Where a line of the entries holds the string "moved", copy that line.

***

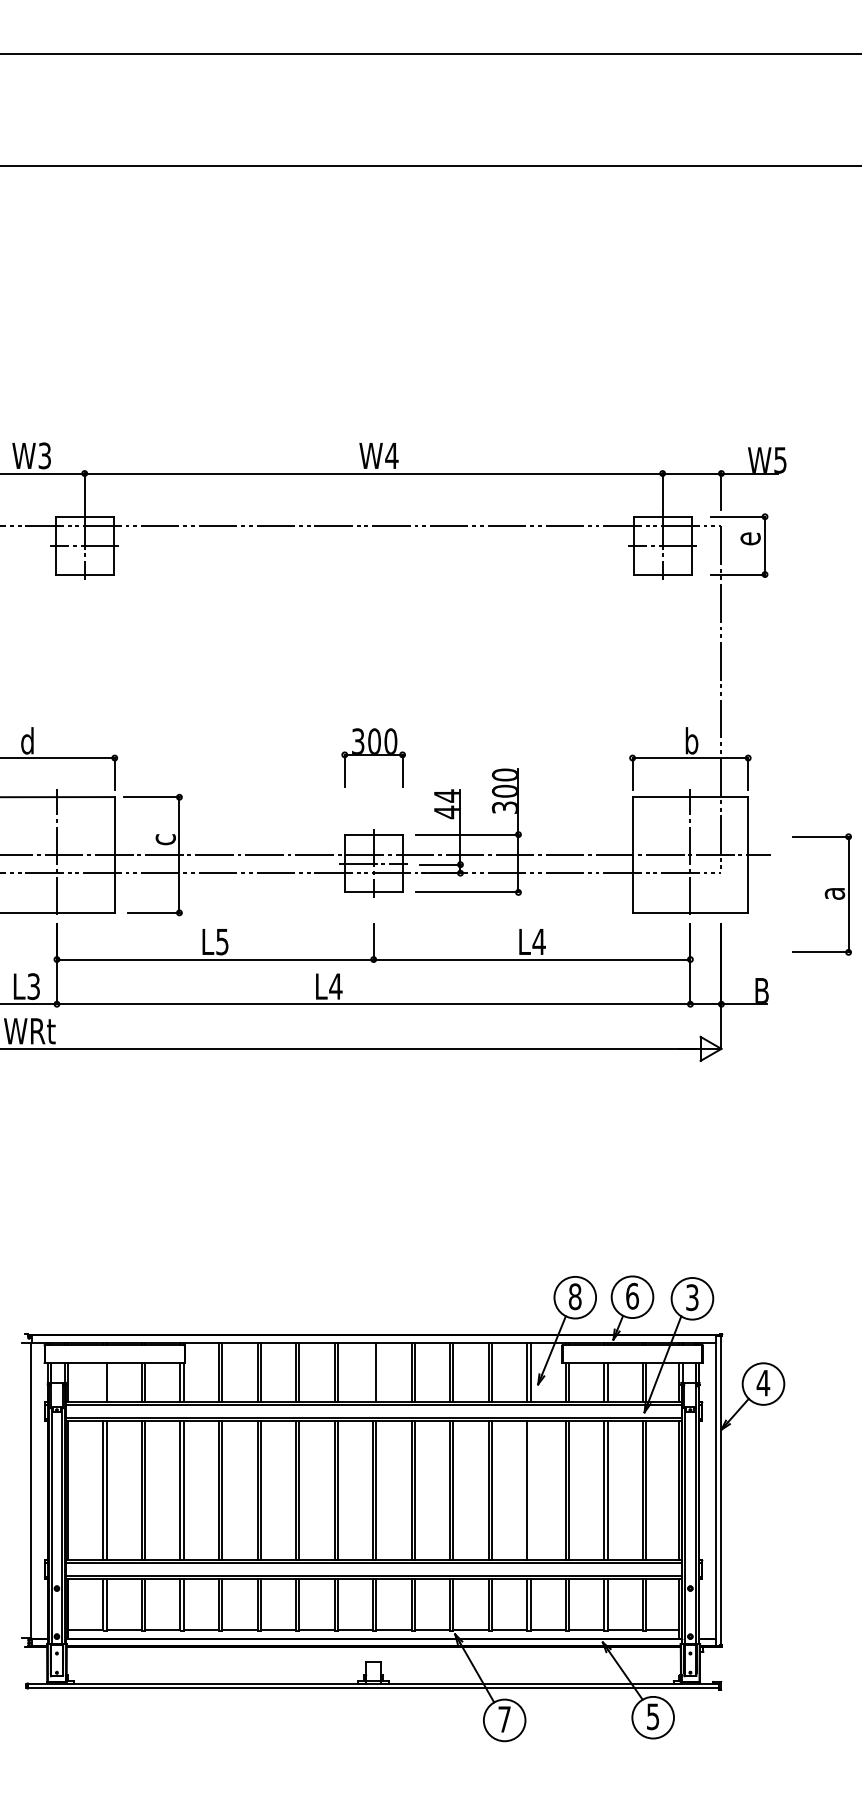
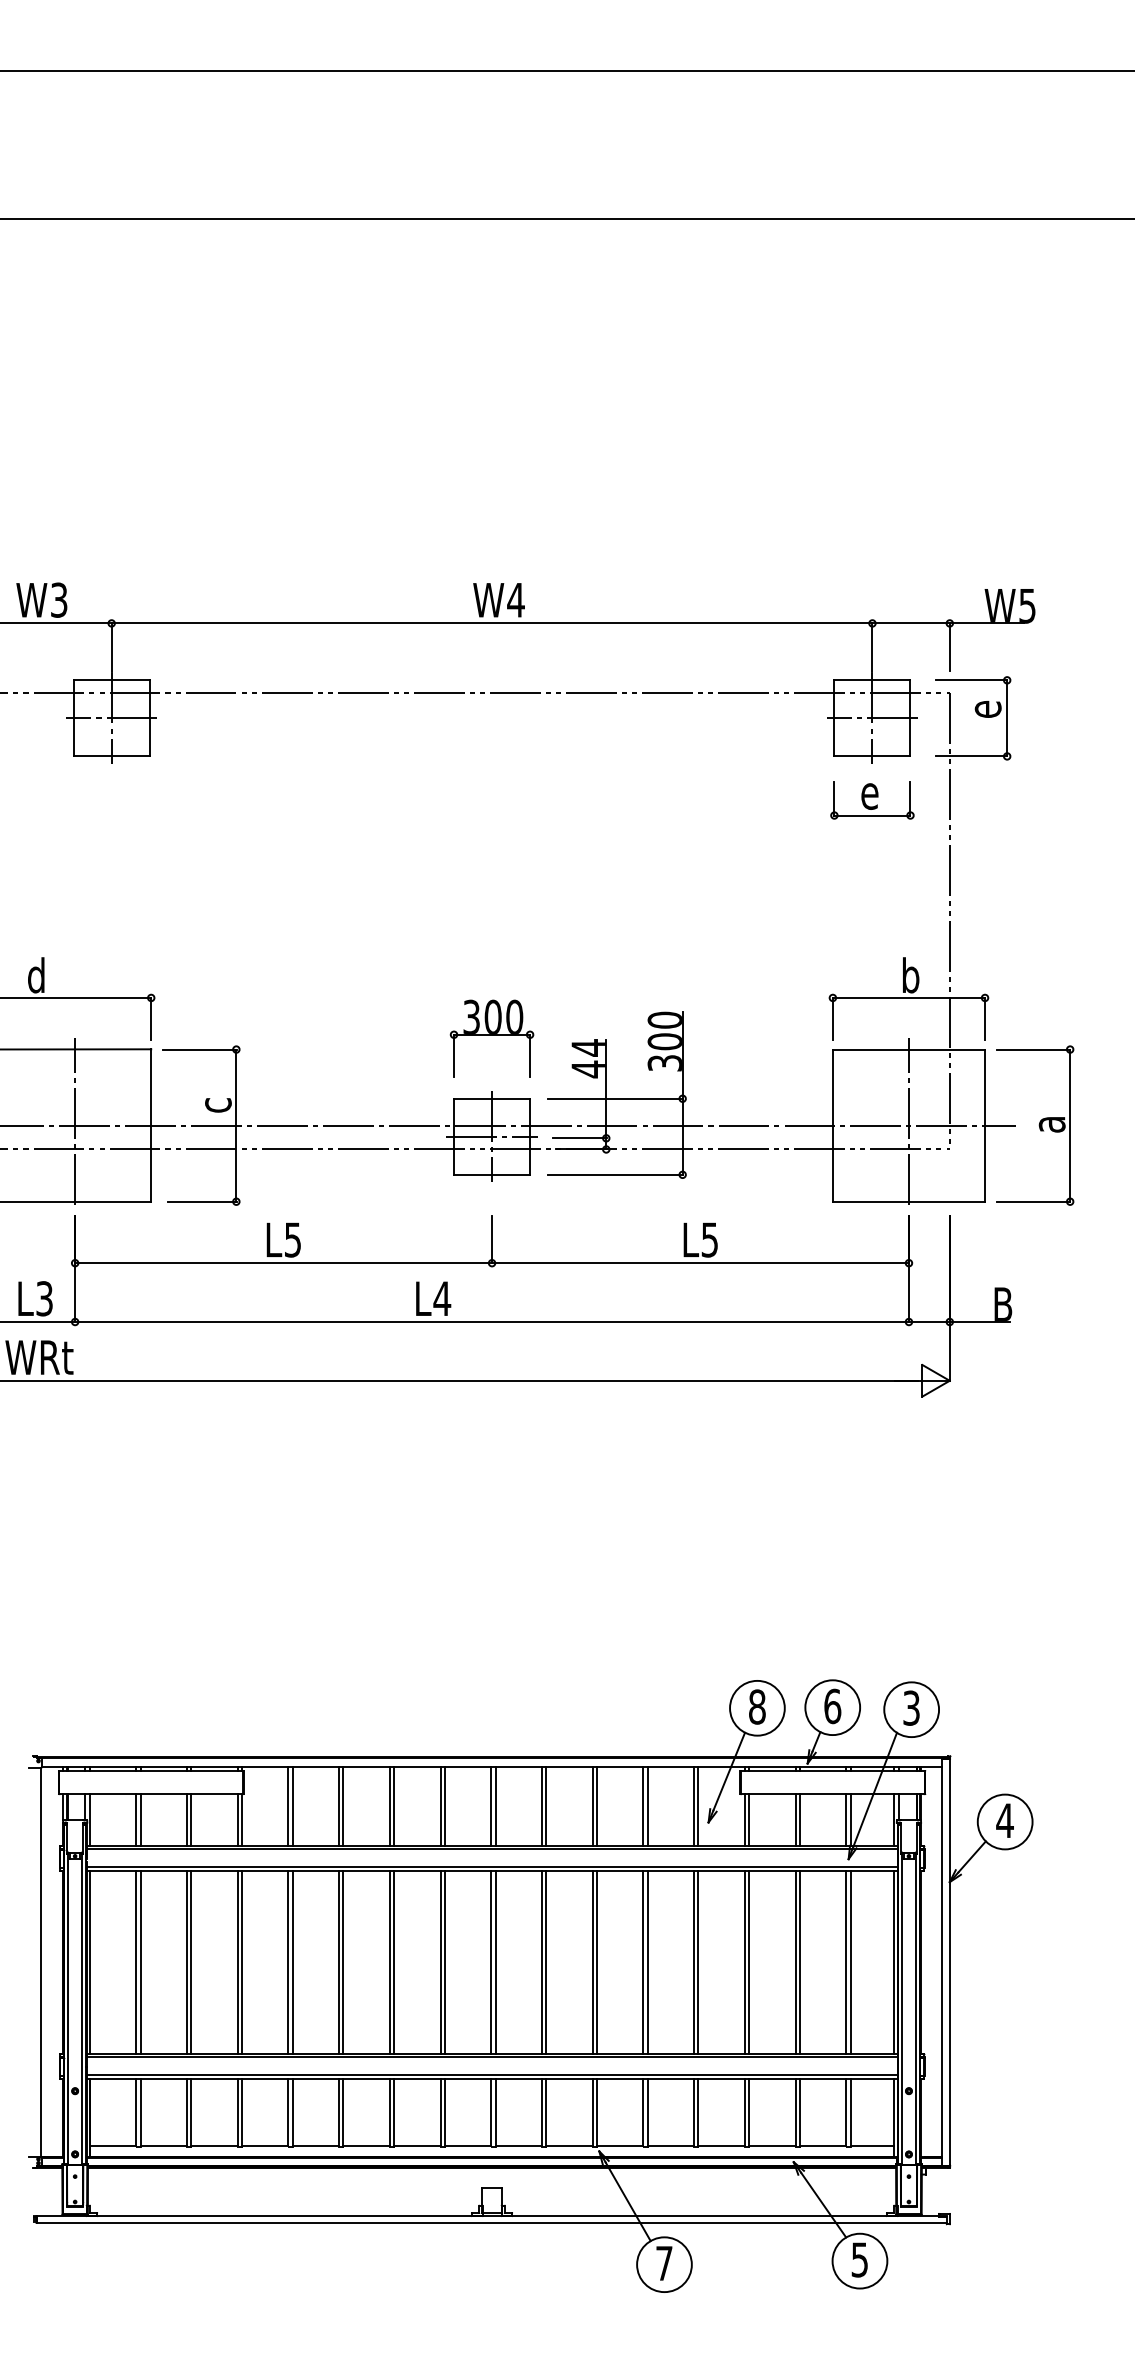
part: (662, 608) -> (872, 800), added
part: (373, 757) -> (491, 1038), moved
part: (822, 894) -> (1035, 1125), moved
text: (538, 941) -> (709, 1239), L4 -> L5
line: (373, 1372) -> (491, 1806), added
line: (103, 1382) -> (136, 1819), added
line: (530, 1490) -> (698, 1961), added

***

> **Written solution**:
part: (373, 757) -> (491, 1038), moved
part: (822, 894) -> (1035, 1125), moved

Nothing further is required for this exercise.